How many times have we heard about a woman getting catcalled or sexually assaulted by a stranger on the street? I'm the first person to hear those stories and think, "If that happened to me, I would kick him in the nuts and call the cops on his ass," and I would tell my friends to do the same. But if we're honest with ourselves, how often does something occur like this and we brush it off, fearing that it's not worth it, worrying about what might happen if we defend ourselves, or believing (with good reason) that people wouldn't care or help us anyway? Well, it is worth it, and one brave woman simply wasn't having it. She followed her own advice, and when she was assaulted on the street, she gave the guy what was coming to him. She gave an account of the event on a Reddit thread, and we loved the way she handled the situation and the aftermath. Read the Reddit user's account of how it went down.
"I finally followed my own advice! I was walking back home when an old dude stuck his hand down my shirt and between my boobs. (The credit card.) I immediately yell at him and tell him not to touch me and 'why do you think that's acceptable behavior' etc.
After I make a fuss, his friends tell me that 'he's drunk' and 'I should let it go.' Nope, that's for me to decide, not them. He's walking straight and not slurring his words. Just an amplified jackass. His friends are cackling and laughing and tell him to apologize to me, and he bows exaggeratedly and throws the most sarcastic, over the top, mocking 'I'm sooo sorrryyy.' I guess from his condescending demeanor that I'm not the first woman he's harassed. And he likely has no problem doing it again.
Also, he sexually assaulted me and I'm pissed.
I tell him to accompany me to the police station, and ofc [sic] he refuses. He then exclaims, 'Call the cops, take me to court, sue me, you're only going to end up embarrassing yourself!' (In this country, the older generation believes it to be shameful to be sexually assaulted because you were 'probably dressed like a harlot and basically asking for it because only dirty girls get touched.' (Basically what I was wearing, for reference.)
Challenge accepted. He knows that most women in this country wouldn't call the cops. Now, I may look like I'm the same people as him, but I grew up in the US and I'm a shameless, bold, beautiful American. Too bad for him. I call the emergency police line and head back. There had to be over 25 police officers that came to my — an entire crowd in uniform. They surround the guy, ask him his side of the story and try to get him to calm down. I was instructed to hide somewhere he couldn't see me and identify him as he came out. He's screaming hysterically and yelling at the officers.
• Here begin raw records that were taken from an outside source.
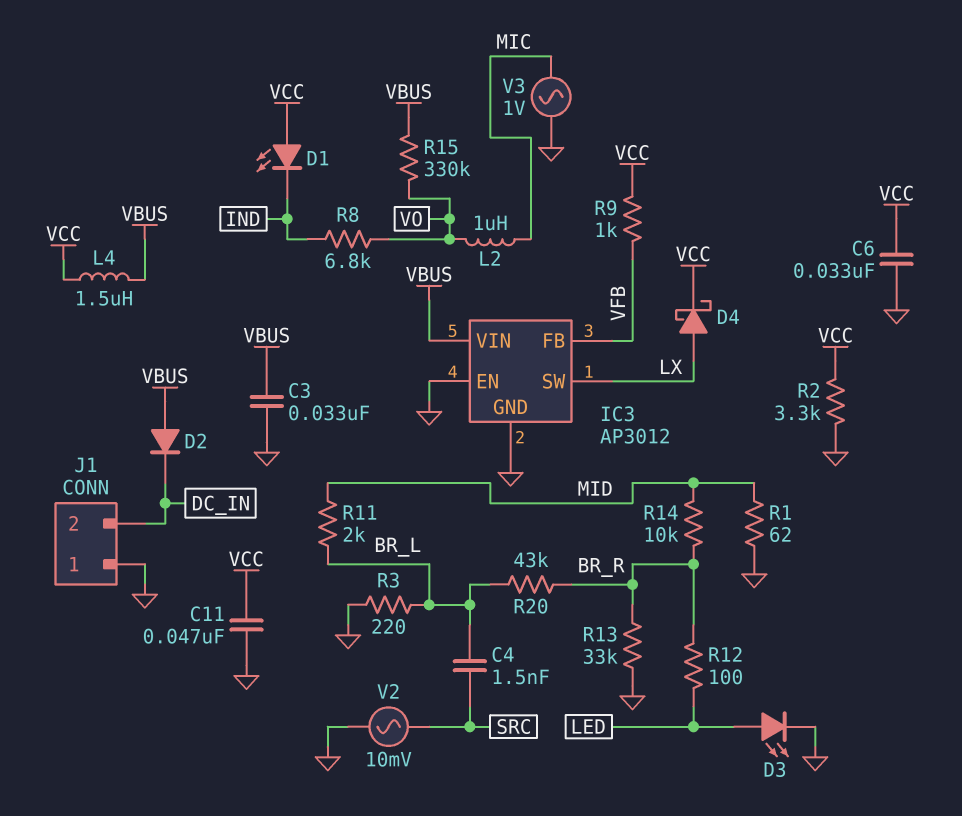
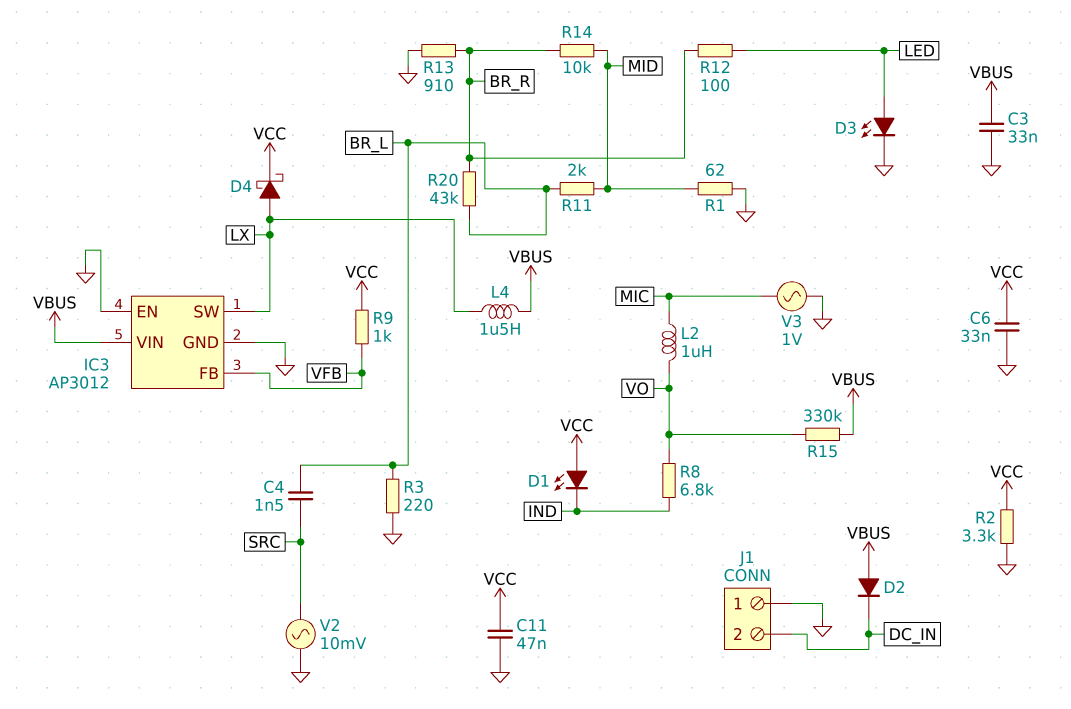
L4: 1.5uH (VBUS, VCC) -> 1.5uH (LX, VBUS)
R13: 33k (BR_R, GND) -> 910 (BR_R, GND)

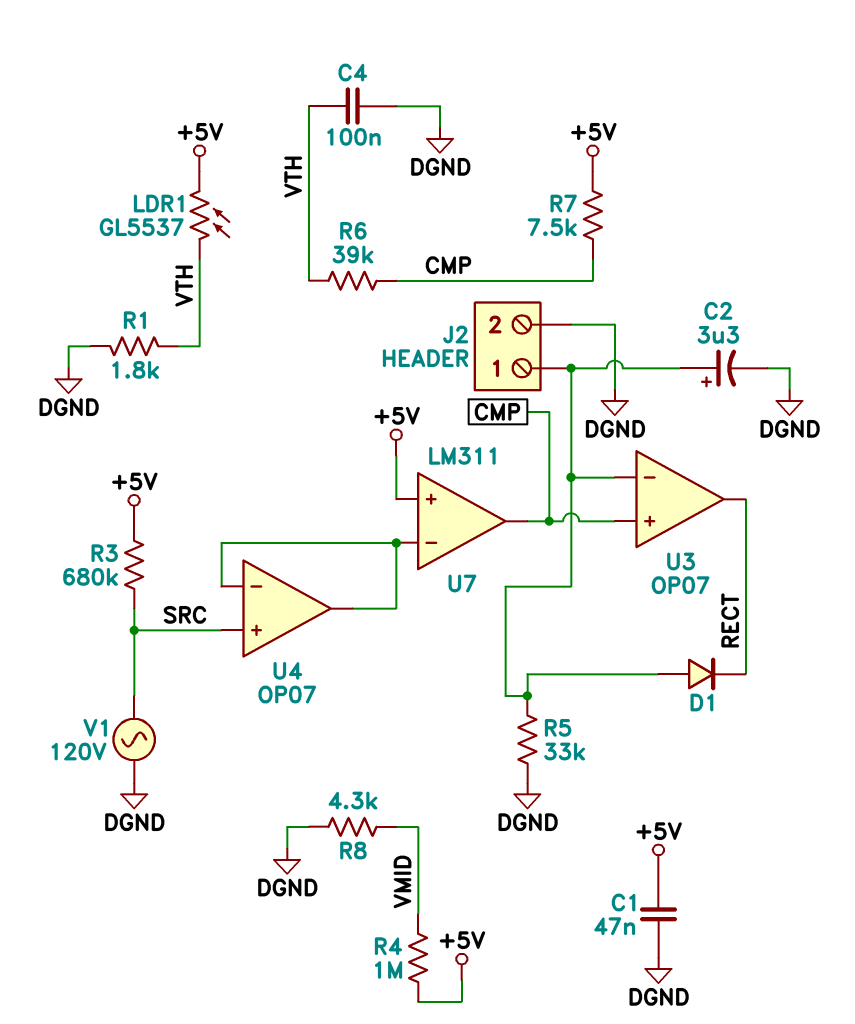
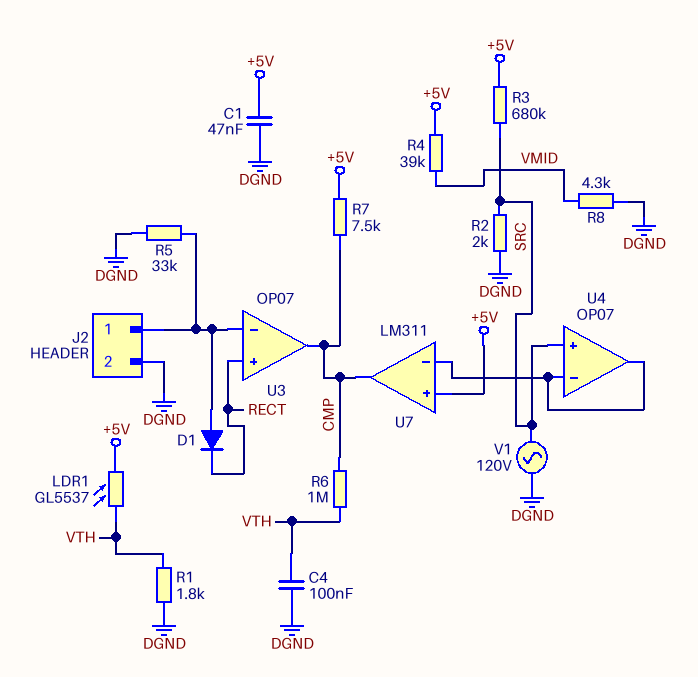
C2: 3.3uF (plus J2/1, minus DGND) -> none
R2: none -> 2k (DGND, SRC)
R4: 1M (+5V, VMID) -> 39k (+5V, VMID)
R6: 39k (CMP, VTH) -> 1M (CMP, VTH)
U3 pin in+: CMP -> RECT
U3 pin out: RECT -> CMP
Now, I must admit, the looks on their faces were so satisfying — better than Christmas. They were in utter disbelief that some girl had the audacity to get the police involved. To them, it's a harmless prank. She's in a bodycon, so she's asking for it. It's nothing for the police to get involved. It was just a touch, why is it so bad? She obviously enjoys the attention. Kek.
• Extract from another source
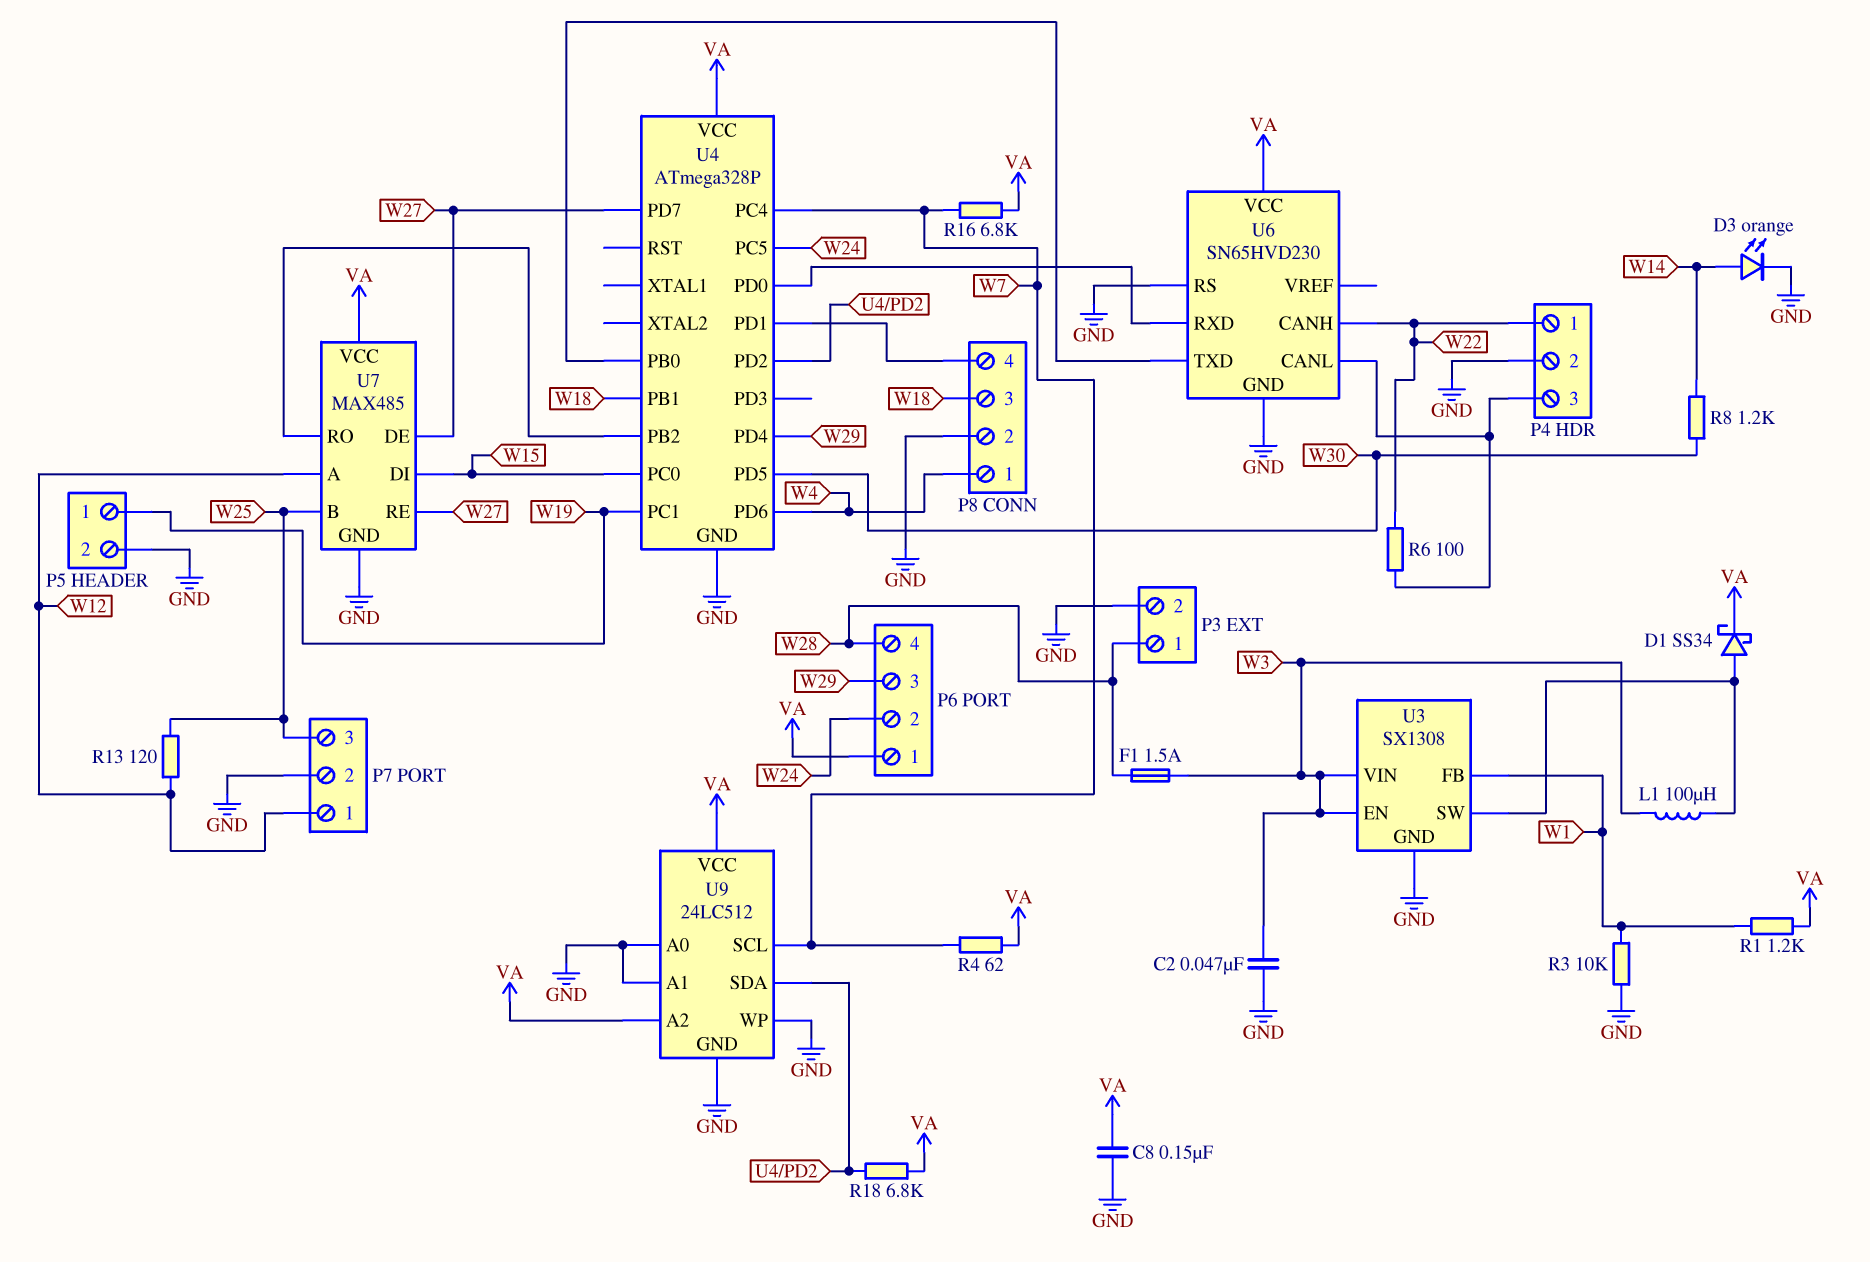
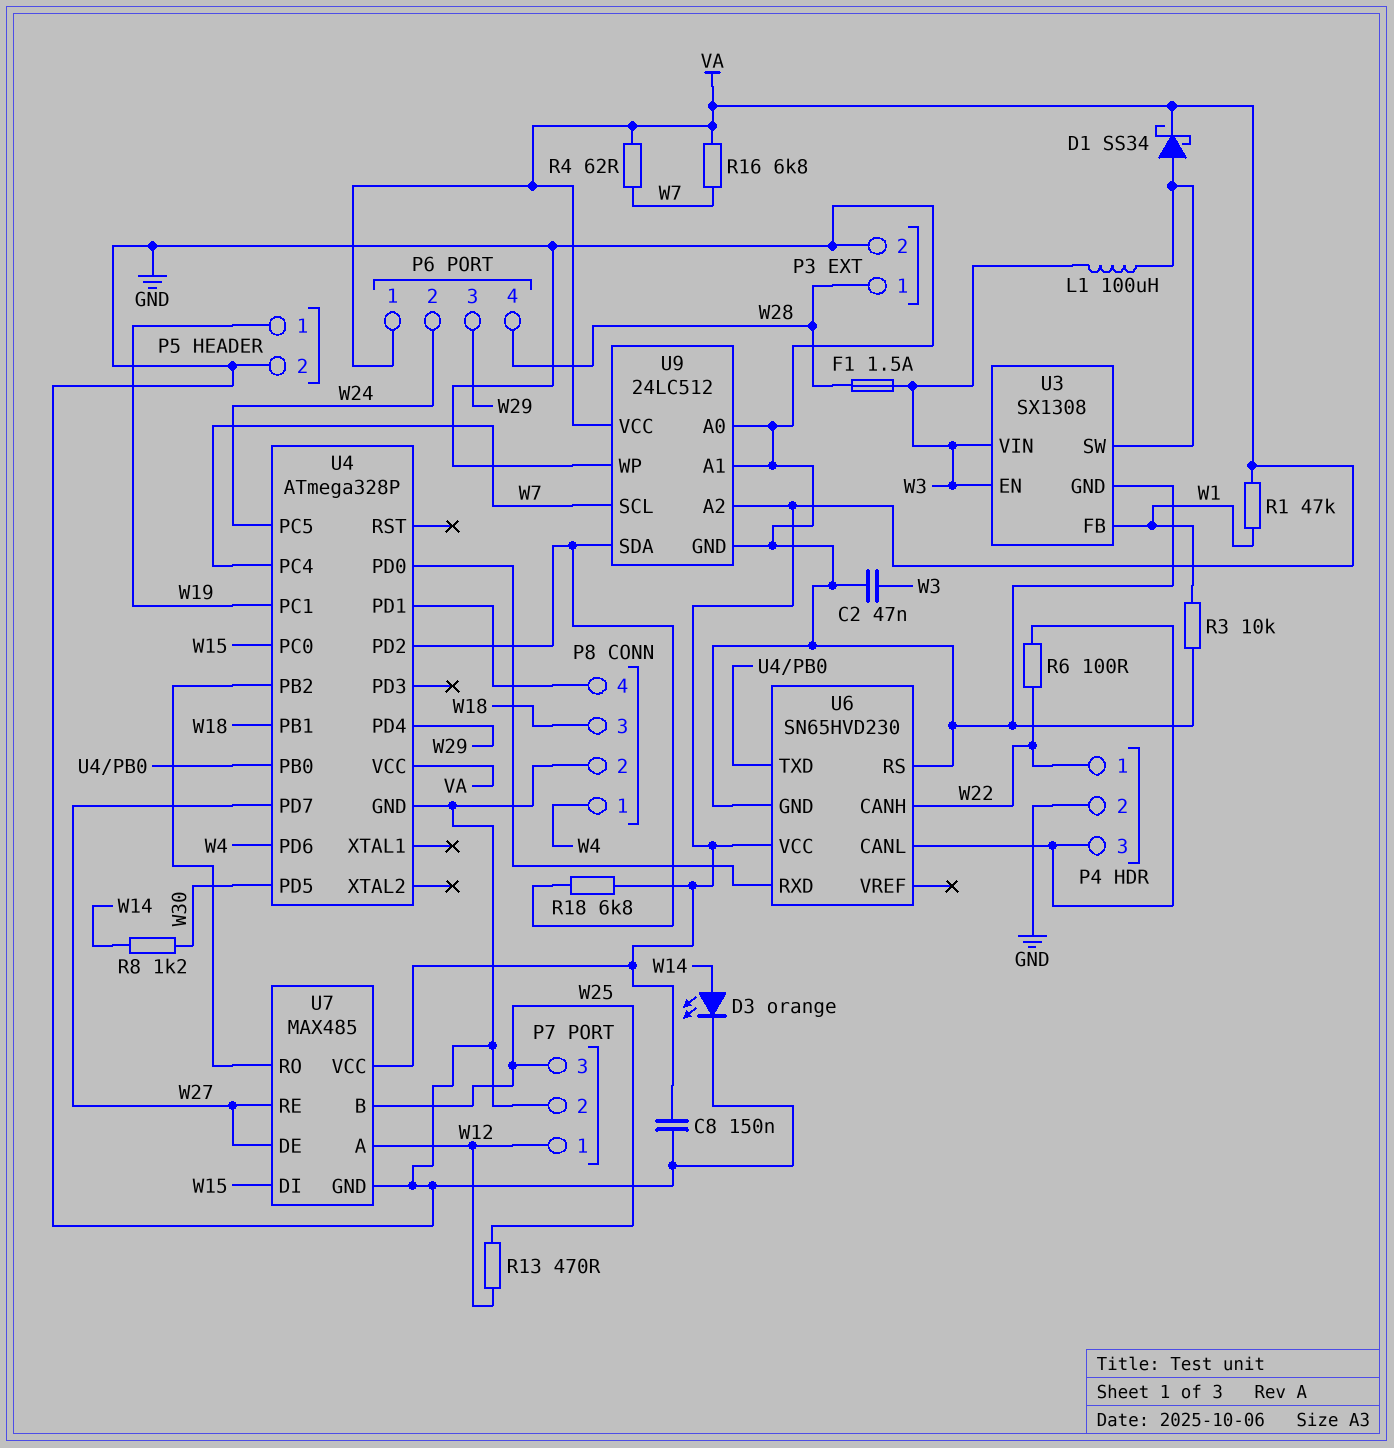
R1: 1.2k (VA, W1) -> 47k (VA, W1)
R13: 120 (W12, W25) -> 470 (W12, W25)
I expressed that I didn't necessarily want him to get in trouble. I just wanted someone in an authority position to explain to him that in 2015, you're not allowed to touch others sexually without their consent. Most women here definitely would not report such a crime, and the thought that he would do it again to someone not as shameless made me extremely uncomfortable. I didn't want him to get away with it again.
Anyways, I had to catch the last train home, so the officers gave me a ride to the station. I don't know what happened to the guy, but I don't care too much. It actually took a TON of courage to pick up the phone and dial the police, but I realized that I had nothing to fear. Safety is number one and, holy moly, did I feel safe with a crowd in uniform. They didn't treat me with victim stigma or like a dirty girl. They were sincere, and seemed like they were glad to help.
Thanks for reading. Just wanted to share my experience and what I learned. I was so dumb to be more scared of dialing the police and reporting my assailant than actually being assaulted. How silly. I also doubted myself for a split second because of the guy's words . . . Getting the authorities involved really helped me understand that I was not only justified in my actions, but also, it blew away any doubts I had before."